年に一度の楽しみは、約1週間の海外旅行です。時期は、観察したい動物が観られる季節に合わせています。アラスカでクマを観た時は8月~9月初旬、ニュージーランドでペンギン観察をした時は11月にスケジュールを組みました。

旅行計画は1年ほど前から立て、取引先には1~2ヶ月前から1週間ほど休むことを伝えています。こうした旅行を続けているうちに「毎年、海外で遊び呆ける人」というイメージが定着。「今年はどこへ行くの?」と聞いてもらえるようになり、遊びに行きやすくなりました。

旅行中、仕事をすることはありません。現地では携帯電話の電源をオフにし、留守番電話応答メッセージに帰国予定と帰国後連絡する旨を吹き込み、のんびり過ごしています。

とはいえ、「どこかで書かせてもらえるかも」という下心から、一眼レフ2台とコンデジを持参し、現地で見聞きしたことを記録しています。アラスカの北極圏へ行った時は、現地の暮らしや環境について執筆を依頼されました。一度で二度美味しかった旅の思い出です。

(井本旬子/取材・執筆)


野生のイエロアイドペンギン


目の前で観たコディアックベア

神楽に魅せられて

20年ほど前の11月末、神楽通の友人に誘われて、宮崎県の中之又(なかのまた)という山あいの集落を訪ねた。中之又の神楽には狩猟文化の匂いが残っていて、鹿の頭をかたどった珍しい面が登場するという。

夕方、境内の仮設舞台で神楽が始まるころには、舞台のまわりは村の人たちでいっぱい。
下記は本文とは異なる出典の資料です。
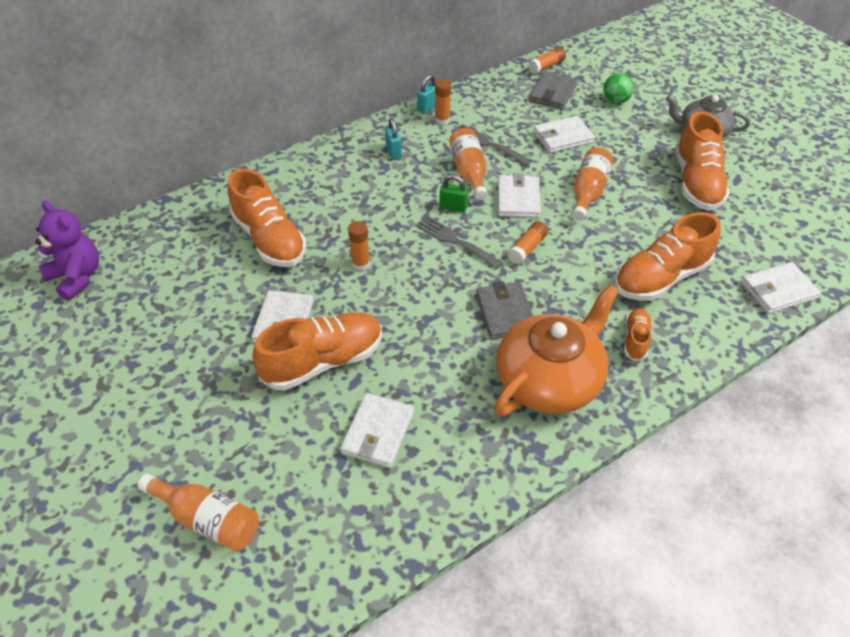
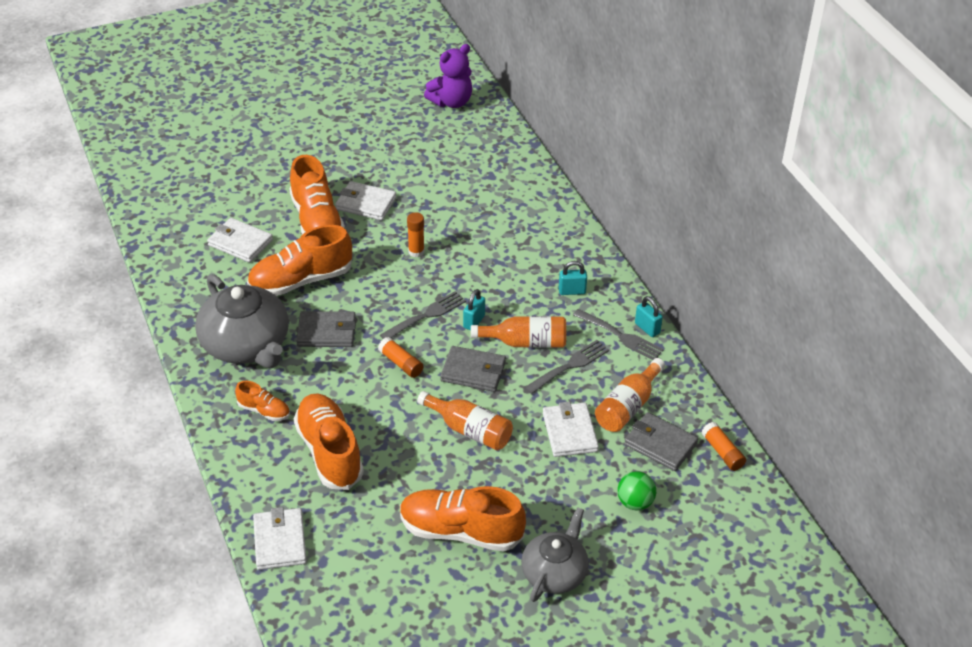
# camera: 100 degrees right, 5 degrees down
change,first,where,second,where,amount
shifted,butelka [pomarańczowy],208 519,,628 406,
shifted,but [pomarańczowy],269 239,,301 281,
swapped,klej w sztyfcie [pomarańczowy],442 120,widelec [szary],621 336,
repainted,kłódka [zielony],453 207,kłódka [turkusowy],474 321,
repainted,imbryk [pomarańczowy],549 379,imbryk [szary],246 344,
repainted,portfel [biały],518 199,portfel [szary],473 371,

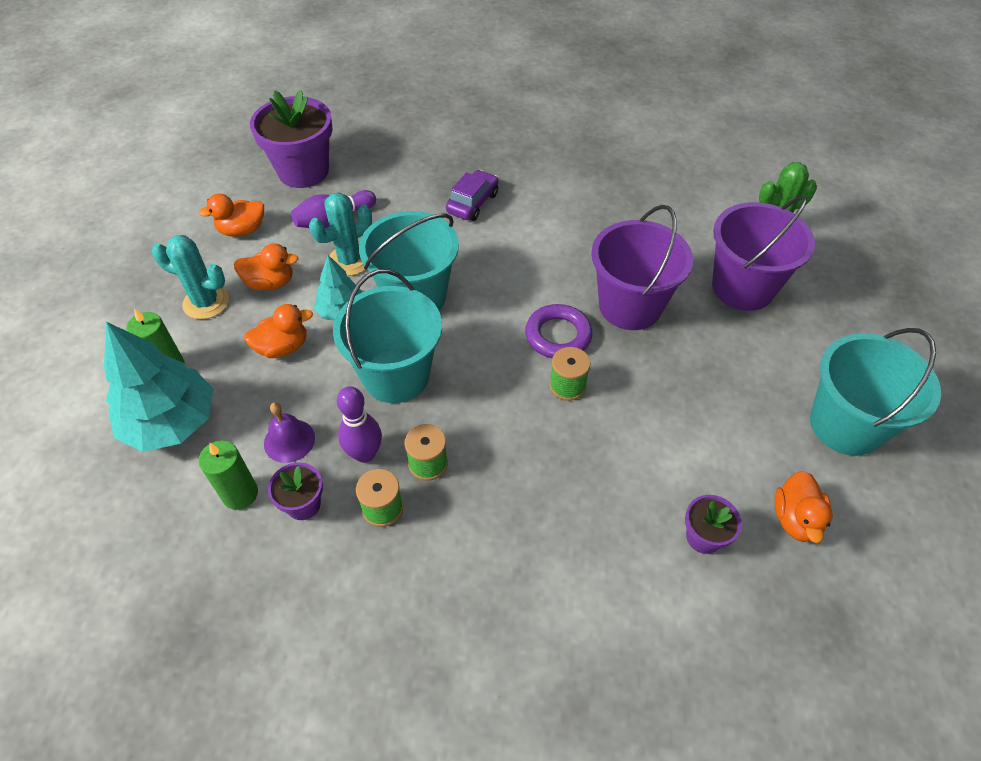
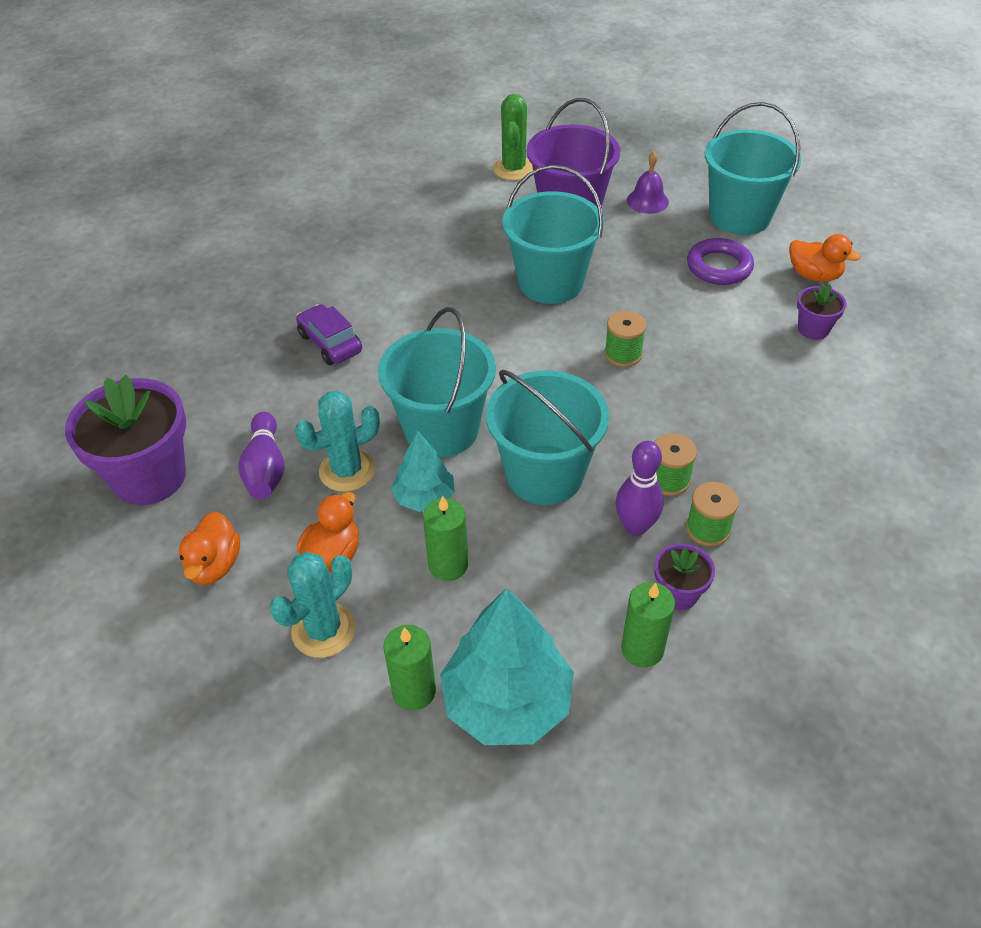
# camera: 65 degrees left, 5 degrees down
change,first,where,second,where,amount
shifted,dzwonek [fioletowy],289 440,,647 201,
shifted,pierścień [fioletowy],558 335,,719 267,
swapped,kaczka [pomarańczowy],283 347,świeca [zielony],448 565,
repainted,wiadro [fioletowy],630 306,wiadro [turkusowy],550 283,
rotated,kaktus [turkusowy],349 260,,347 470,75 degrees clockwise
過疎化が進む中之又だが、都会に出た人たちもこの日には帰ってくる。

目当の演目、鹿倉舞(かくらまい)が始まる。件の面は鹿の頭の骸骨のような形で稲荷神だという。ほかにも宿神(しゅくじん)や荒神(こうじん)など古色を帯びた面を着けた舞が次々と奉納される。自然に対する畏怖の念や感謝の気持ちを連綿と伝える伝統にありがたささえ感じながら、空が白むまで見ていた。

鹿倉舞の鹿面にはぶきみな迫力がある
(写真:高見乾司)

夜を徹して舞われる中之又の神楽

1996年に伊勢の猿田彦神社の本を作った。その時から宮司らと各地の神楽を見る旅を何年か続けた。20年勤めた出版社を辞めたのは、この旅に参加したいがゆえだった。

何百年も続く神楽が残っていても、中之又のように後継者もままならないところが多い。見に行くことが少しでも応援になればうれしい。神楽の本といえば民俗学の専門書ばかり、平易な入門書があればと考え、素人の強みで、仲間と別冊太陽『お神楽』を作った。
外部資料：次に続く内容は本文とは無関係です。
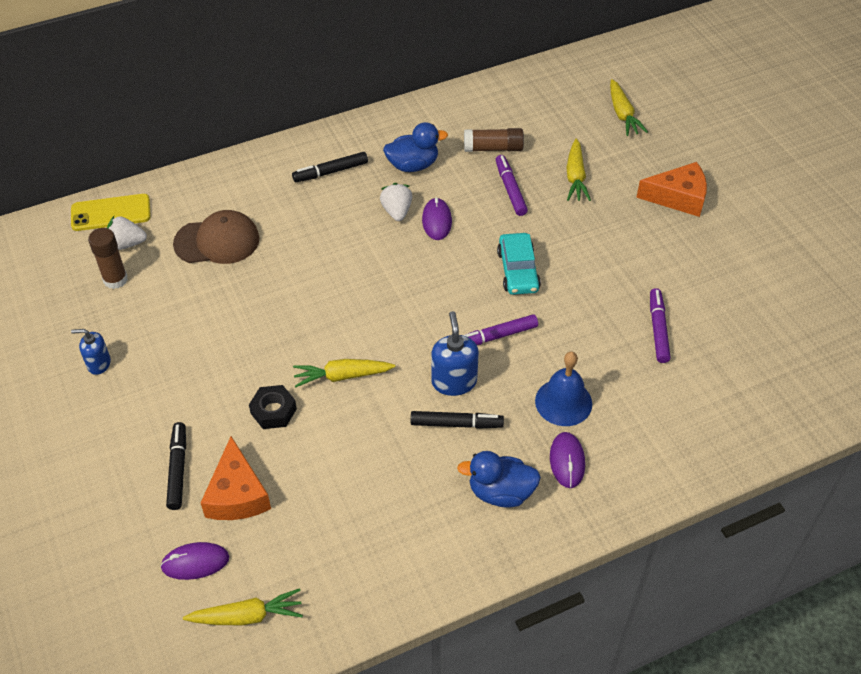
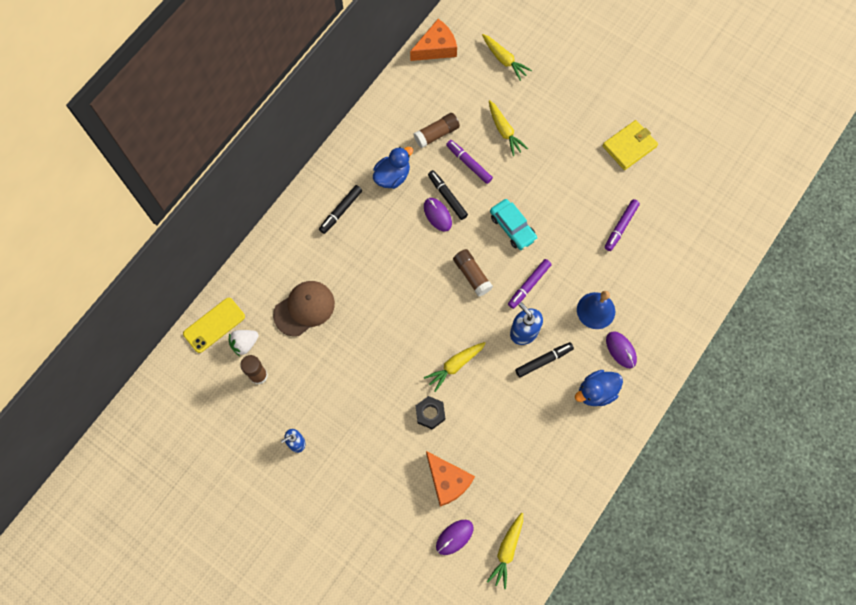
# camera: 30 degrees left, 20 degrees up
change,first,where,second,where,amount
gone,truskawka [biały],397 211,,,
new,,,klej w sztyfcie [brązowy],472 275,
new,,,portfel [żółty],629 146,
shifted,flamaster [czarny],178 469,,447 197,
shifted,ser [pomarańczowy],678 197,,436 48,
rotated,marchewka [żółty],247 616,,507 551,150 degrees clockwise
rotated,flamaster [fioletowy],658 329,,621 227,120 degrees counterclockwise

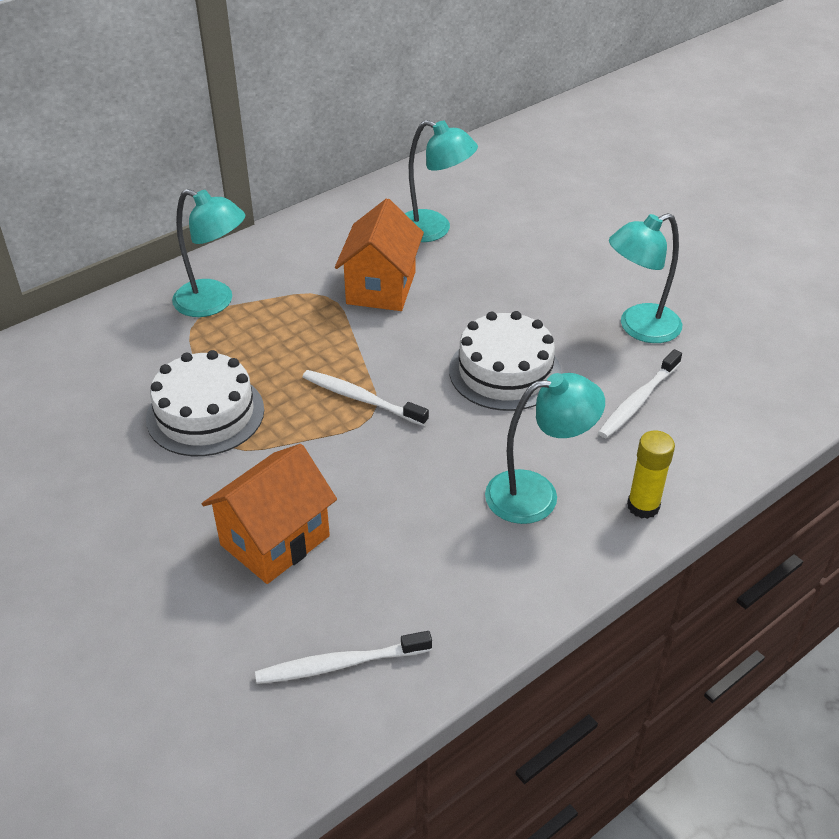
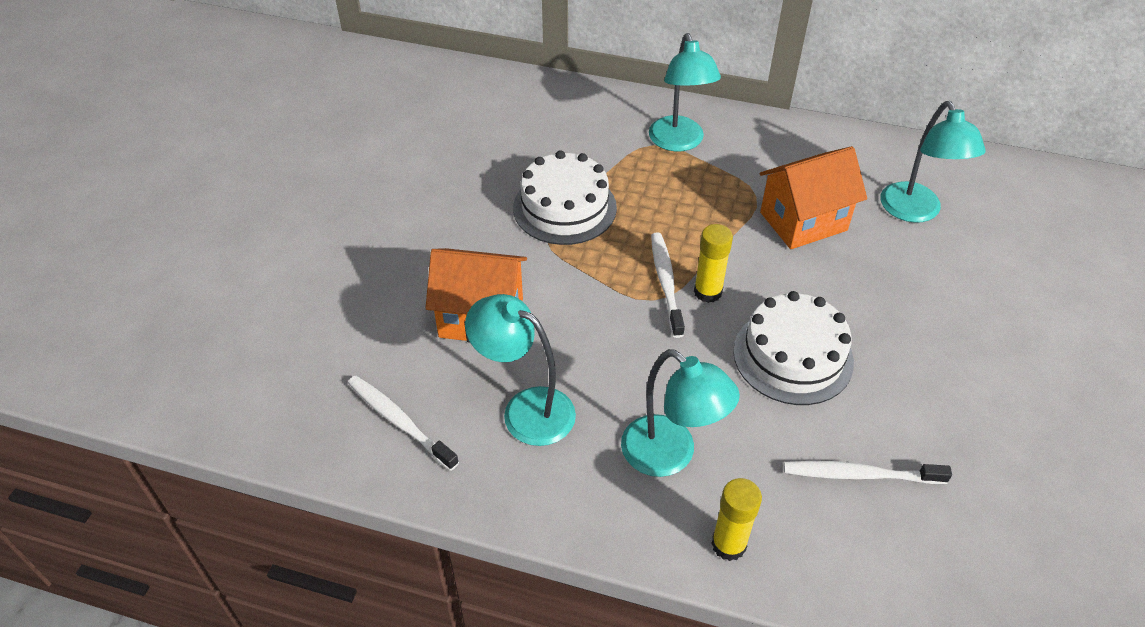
# camera: 55 degrees right, 5 degrees up
change,first,where,second,where,amount
new,,,klej w sztyfcie [żółty],707 292,
shifted,lampka [turkusowy],639 328,,525 409,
東日本大震災の後、東北の民俗芸能の活動状況を調査する仕事を引き受けた。民俗芸能の宝庫と言われる東北には、神楽、虎舞(とらまい)、鹿踊(ししおどり)などの団体が数えきれないほどある。最初に訪ねた岩手県大槌町小鎚神社の祭礼では17の団体が奉納、鎮魂の思いが込められた舞い、踊り、演奏に心が熱くなった。以来、祭りの季節になると東北を訪ね、時に雑誌にルポを書かせてもらっている。

個人的に行くことも多く交通費・宿泊費もバカにならない。普段はなるべく倹約し、神楽の季節を待っている。